Bogotá – Fusagasugá:
Ich war gerade mal zwei Nächte und einen vollen Tag in der kolumbianischen Hauptstadt, als es schon wieder weitergeht. Dona Patricia ist verwandt mit einer Arbeitskollegin von mir. Ursprünglich war sie als Notfallkontakt gedacht, falls mir in Kolumbien was passieren sollte. Wir hatten uns auf einen Kaffee in der Altstadt Bogotás verabredet und sind uns spontan sympathisch. Ihre fröhliche Art erinnert mich an eine Freundin aus der Kindheit.

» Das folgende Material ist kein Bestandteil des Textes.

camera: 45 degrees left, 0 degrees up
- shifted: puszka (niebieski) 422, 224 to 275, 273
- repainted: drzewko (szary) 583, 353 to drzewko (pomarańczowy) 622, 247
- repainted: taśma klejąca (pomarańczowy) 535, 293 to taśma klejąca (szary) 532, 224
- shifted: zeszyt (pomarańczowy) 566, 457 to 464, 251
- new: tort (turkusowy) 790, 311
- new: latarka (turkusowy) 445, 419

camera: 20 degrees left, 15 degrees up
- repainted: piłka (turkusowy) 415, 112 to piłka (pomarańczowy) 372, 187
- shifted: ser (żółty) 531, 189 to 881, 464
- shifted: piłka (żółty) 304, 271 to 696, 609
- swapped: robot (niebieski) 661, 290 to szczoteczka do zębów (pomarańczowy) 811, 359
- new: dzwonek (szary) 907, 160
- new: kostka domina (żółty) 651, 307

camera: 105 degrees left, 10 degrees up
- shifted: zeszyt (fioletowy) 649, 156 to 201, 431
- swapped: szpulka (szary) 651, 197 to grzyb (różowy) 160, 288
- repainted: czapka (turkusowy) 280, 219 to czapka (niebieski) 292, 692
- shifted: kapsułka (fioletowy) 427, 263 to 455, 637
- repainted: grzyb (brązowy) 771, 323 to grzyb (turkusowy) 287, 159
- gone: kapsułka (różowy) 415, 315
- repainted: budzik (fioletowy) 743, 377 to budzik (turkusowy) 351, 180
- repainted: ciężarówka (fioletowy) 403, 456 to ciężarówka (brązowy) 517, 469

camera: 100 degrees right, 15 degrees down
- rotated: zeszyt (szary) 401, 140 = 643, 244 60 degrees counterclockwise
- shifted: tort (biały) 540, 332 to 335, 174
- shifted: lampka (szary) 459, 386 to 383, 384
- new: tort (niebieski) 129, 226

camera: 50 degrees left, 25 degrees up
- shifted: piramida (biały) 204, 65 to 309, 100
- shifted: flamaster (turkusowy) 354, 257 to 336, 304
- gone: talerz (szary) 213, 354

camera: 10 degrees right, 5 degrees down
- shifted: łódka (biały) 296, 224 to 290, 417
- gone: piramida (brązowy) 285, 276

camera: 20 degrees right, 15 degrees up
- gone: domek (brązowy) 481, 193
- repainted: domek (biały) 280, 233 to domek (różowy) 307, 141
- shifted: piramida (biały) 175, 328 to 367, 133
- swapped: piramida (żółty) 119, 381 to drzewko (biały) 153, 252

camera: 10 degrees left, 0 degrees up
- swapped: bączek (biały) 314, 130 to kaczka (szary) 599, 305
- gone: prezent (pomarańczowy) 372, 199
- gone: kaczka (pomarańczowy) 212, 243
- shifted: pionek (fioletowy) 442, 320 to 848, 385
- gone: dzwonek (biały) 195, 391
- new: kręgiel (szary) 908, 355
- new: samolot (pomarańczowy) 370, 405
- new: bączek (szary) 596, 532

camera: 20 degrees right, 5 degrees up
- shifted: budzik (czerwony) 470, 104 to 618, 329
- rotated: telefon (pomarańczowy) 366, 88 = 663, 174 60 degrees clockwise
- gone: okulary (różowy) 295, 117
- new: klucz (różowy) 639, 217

Dona Patricia hatte mich in die „Casa Gruber“ nach Fusa eingeladen (Auch die Einheimischen haben mit dem komplizierten Stadtnahmen Probleme, weswegen sich diese Abkürzung eingebürgert hat) Nun sitzen wir in ihrem SUV. Die Stimmung ist gedrückt. Gerade wurde ihr Rucksack geklaut.Und wir haben noch ein anderes Problem. Zur Verkehrsberuhigung gibt es ein Gesetz, dass Autofahrer an jedem zweiten Tag zwingt zwischen 15:00 und 19:00 nicht Auto zu fahren. Die mit gerader Zahl auf dem Nummernschild dürfen nicht an geraden, die mit ungerader Zahl nicht an ungeraden Tagen des Monats fahren. Es ist kurz nach eins. Eigentlich genug Zeit. Doch der Verkehr in Bogotá ist unberechenbar. Patricia ruft ihren Bruder an. Er rät ab. Sie fragt mich. Das Schlimmste was passieren könnte, ist das wir vier Stunden an der Stadtgrenze von Bogota in einem Auto mit aufgebrochenem Heckfenster warten müssen. Ich bin ein gefährlicher Ratgeber, da mir gerade alles was ich noch nie gemacht habe, spannend erscheint. Wir fahren weiter und wir schaffen es. Sogar mit einer Stunde Puffer. im Radio läuft „Isn’t it ironic“ von Alanis Morissette. Wir drehen die Musik auf und singen laut mit. Das war wichtig

Fusagasugá-Bogotá
Drei Nächte war ich in Fusa. Dona Patricia ist bestens gelaunt als wir bei strahlendem Sonnenschein durch die kurvigen Dschungelstraßen fahren. Zwischendurch managt sie am Telefon die Geschäfte im Bromelienland. Ab und zu muss sie hupen. Wir haben Bromelien dabei, die wir ihrem Bruder auf die Orchideenmesse In Bogota mitbringen. In Bogotá angekommen, kämpfen wir wieder mit dem Verkehr und der Orientierung. Orientierung ist hier wie das Lösen einer Gleichung. Es gibt waagerechte und senkrechte Straßen die durgehend nummeriert sind. Patricia war in der Schule kein Mathe-Ass. Ich bin als Beifahrer wenig hilfreich, da mich alles was irgendwie ungewöhnlich ist, ablenkt. Auf Taxis und Bussen steht hier „¿Cómo conduzco?“ Wie fahre ich? Darunter steht eine Telefonnummer. Man kann also direkt anrufen, wenn man vom Vordermann fies ausgebremst wird. Ob das wohl funktioniert? Deisy wird mir später erklären, dass man bei diesen Nummern komischerweise nie durchkommt.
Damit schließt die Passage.